Numbers are ultimately what computers deal with, and their classification is a bit different than the one we have seen in Platonic Mathematics where we introduced the big family of numbers as $\mathbb{N}$, $\mathbb{Z}$, $\mathbb{Q}$, $\mathbb{R}$ and $\mathbb{C}$. The basic numbers are bits, which were the starting point of the course. We have seen already how integers derive from them by grouping several bits, basically changing from base 2 to base 10 or base 16 (hexadecimal). There is much more to the story, as can be seen from the following line of code we used in our definition of the Collatz sequence:

if iseven(n)
           n÷=2
       else
           n=3n+1
       end

Note that we used integer division, which turns the even integer, e.g., 42, into another integer:

julia> 42÷2
21

Compare this to standard division:

julia> 42/2
21.0

The result looks the same, but these are actually different types of numbers and indeed, while one works as expected:

julia> iseven(42÷2)
false

the other generates an error:

julia> iseven(42/2)
ERROR: MethodError: no method matching iseven(::Float64)
Closest candidates are:
  iseven(::Missing) at missing.jl:79
  iseven(::Integer) at int.jl:91
Stacktrace:
 [1] top-level scope at none:0

Julia offers typeof() to tell us about the so-called "type" of the object:

julia> typeof(21)
Int64

julia> typeof(21.0)
Float64

That also works with other variables:

julia> typeof("hi")
String

julia> typeof('!')
Char

but today we are concerned with numbers. The different types refer to which set of values a variable of this type can take and how many bits are required to encode it. It can be Int (for integer, or whole number, a subset of $\mathbb{Z}$) in which case it can also be U (i.e., UInt) for unsigned (a subset of $\mathbb{N}$) or Float (for floating-point, or rational, a subset of $\mathbb{Q}$. The number of bits is given in the type: UInt128 is a signed integer with 128 bits and Float64 is floating-point with 64 bits. There are symbolic supports for higher types as we shall see later on.

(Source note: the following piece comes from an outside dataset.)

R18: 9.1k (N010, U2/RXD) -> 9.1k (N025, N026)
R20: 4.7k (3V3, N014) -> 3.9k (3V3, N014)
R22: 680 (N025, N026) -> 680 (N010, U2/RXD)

Depending on the architecture of your microprocessor, the basic Int is defined as Int32 (32-bits architecture) or Int64. You can figure it out by asking:

julia> Int
Int64

Even if you work on a 32-bits architecture, if you define numbers that don't fit in 32 bits, they will be encoded with 64 bits. If you go beyond 64 bits, you get an overflow:

julia> 2^64
0

The command bitstring() gives you how a number is encoded as bits. Here is the computer counting up to 3:

julia> [bitstring(i) for i∈0:3]
4-element Array{String,1}:
 "0000000000000000000000000000000000000000000000000000000000000000"
 "0000000000000000000000000000000000000000000000000000000000000001"
 "0000000000000000000000000000000000000000000000000000000000000010"
 "0000000000000000000000000000000000000000000000000000000000000011"

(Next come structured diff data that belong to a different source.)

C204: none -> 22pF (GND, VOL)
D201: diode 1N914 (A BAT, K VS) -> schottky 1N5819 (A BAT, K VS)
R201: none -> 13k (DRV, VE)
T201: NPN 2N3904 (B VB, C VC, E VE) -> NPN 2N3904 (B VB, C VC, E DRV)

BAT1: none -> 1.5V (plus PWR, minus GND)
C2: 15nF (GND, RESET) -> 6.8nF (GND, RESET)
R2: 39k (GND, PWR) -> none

A lot of bits for nothing (1st line).

Julia by default use hexadecimal for unsigned integers:

a=0xa
typeof(a)

You can convert that back into decimals by mixing with a neutral element (0 for addition, 1 for multiplication), but this changes the type:

julia> 1*0xa
10

julia> typeof(ans)
Int64

The unsigned values of a variable range from $0$ to $2^{N}-1$ (the $-1$ because of $0$), while if it's signed, one bit must go to the sign information which reduces the range to $-2^{N-1}$ to $2^{N-1}-1$: there are more negative numbers than positive!

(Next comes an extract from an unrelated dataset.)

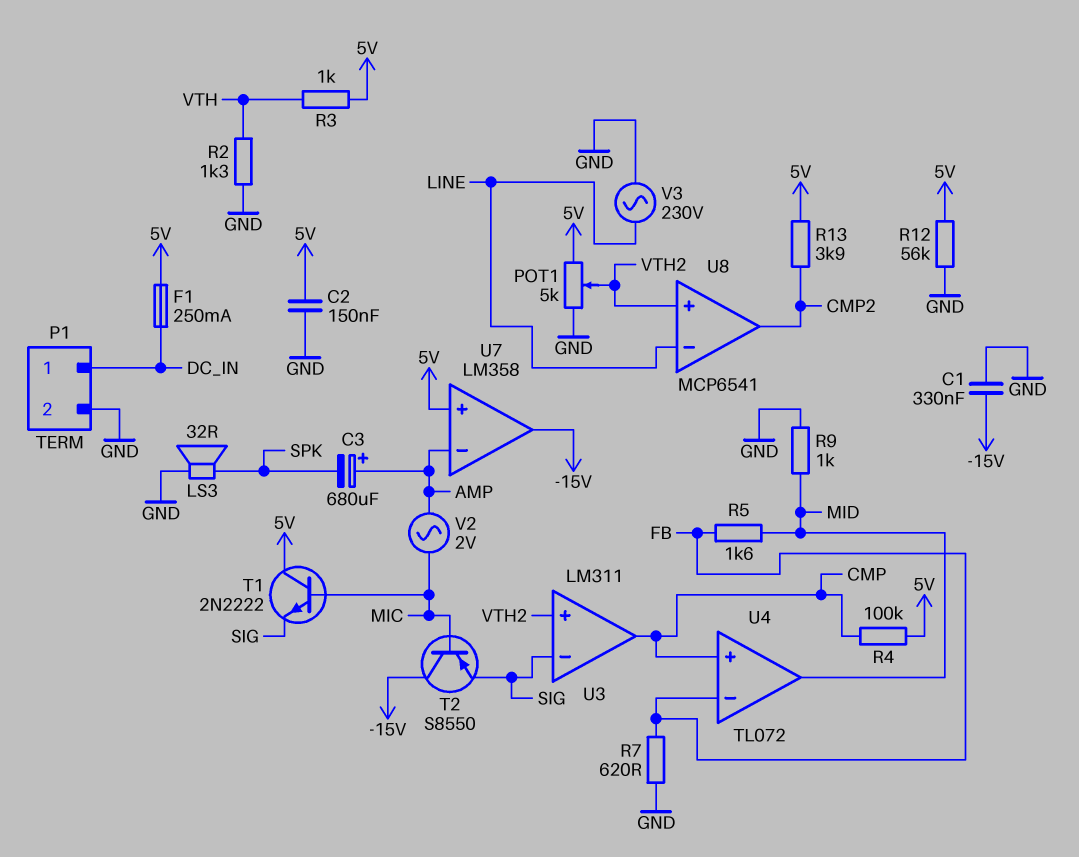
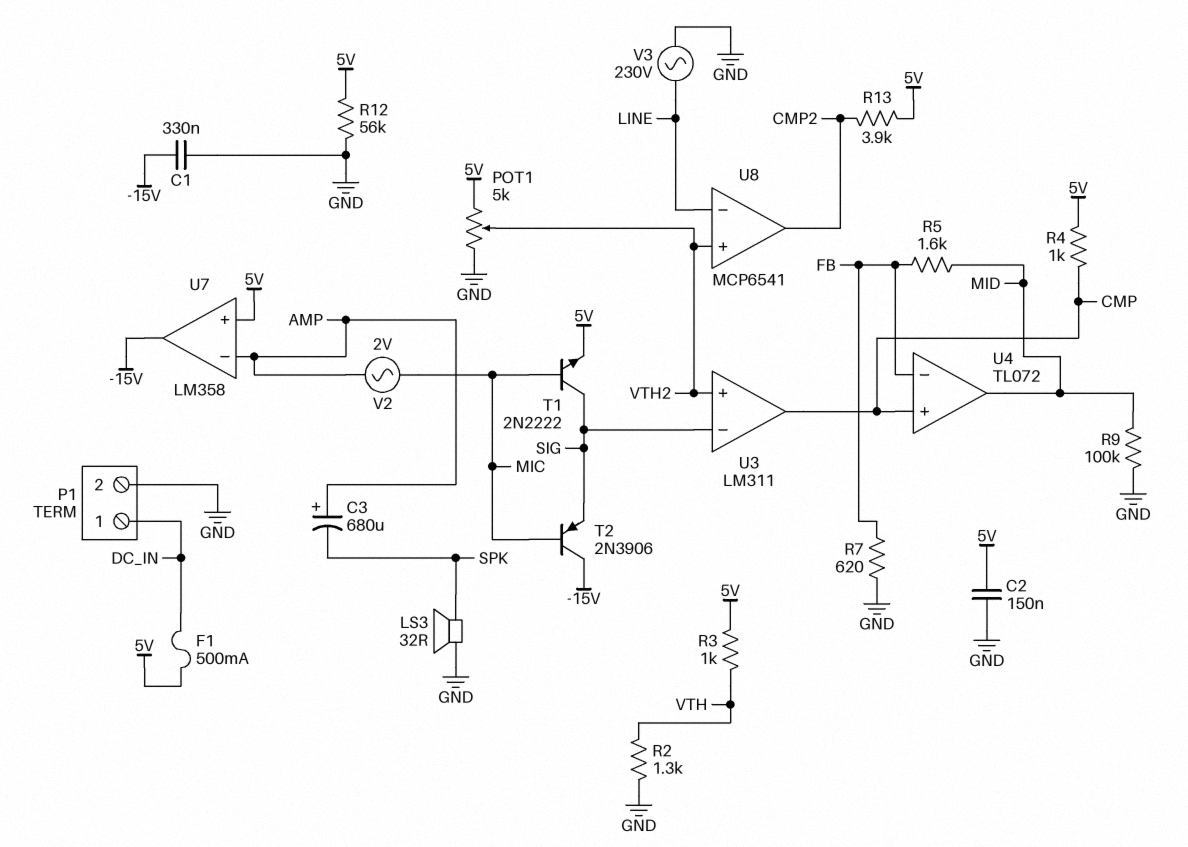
F1: 250mA (5V, DC_IN) -> 500mA (5V, DC_IN)
R4: 100k (5V, CMP) -> 1k (5V, CMP)
R9: 1k (GND, MID) -> 100k (GND, MID)
T1: NPN 2N2222 (B MIC, C 5V, E SIG) -> NPN 2N2222 (B MIC, C SIG, E 5V)
T2: PNP S8550 (B MIC, C -15V, E SIG) -> PNP 2N3906 (B MIC, C -15V, E SIG)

so the maximum value for the default integer (on a 64-bits architecture) is thus $2^{63}-1=9\,223\,372\,036\,854\,775\,807$ or about $9\times10^{18}$, nine quintillions. That's a bit number: a million million million, or a billion billion. We can get this number from:

julia> typemax(Int64)
9223372036854775807

or, equivalently:

julia> 2^63-1
9223372036854775807

If, however, we ask for

julia> 2^63
-9223372036854775808

This is called an overflow. On the positive side (no pun intended), UInt bring us farther but Julia encodes them in hexadecimal, understanding that if they have no signs, they behave as computer pointers, or addresses. Therefore:

julia> typemax(UInt)
0xffffffffffffffff

and

julia> 0xffffffffffffffff+1
0x0000000000000000

Overflow again, although there is a UInt128 type, the computer doesn't refer to them automatically. Unfortunately, it appears one can't force the machine to do it either, as still, not yet:

julia> x::UInt128=0xffffffffffffffff
ERROR: syntax: type declarations on global variables are not yet supported

so one has to find a way out:

julia> 0x0ffffffffffffffff
0x0000000000000000ffffffffffffffff

julia> typeof(0x0ffffffffffffffff)
UInt128

in which case the arithmetics works again:

julia> 0x0ffffffffffffffff+1
0x00000000000000010000000000000000

at a cost to memory though:

julia> bitstring(0xffffffffffffffff)
"1111111111111111111111111111111111111111111111111111111111111111"

julia> bitstring(0x0ffffffffffffffff+1)
"00000000000000000000000000000000000000000000000000000000000000010000000000000000000000000000000000000000000000000000000000000000"

How could we figure out which number is

julia> typemax(UInt128)
0xffffffffffffffffffffffffffffffff

There are several ways, including a cunning way: you can team up with the computer and get it yourself as twice the following (!?):

julia> typemax(Int128)
170141183460469231731687303715884105727

The quickest and most natural way is to turn to another, wider type, namely, floats. These are important enough by themselves to require a dedicated attention.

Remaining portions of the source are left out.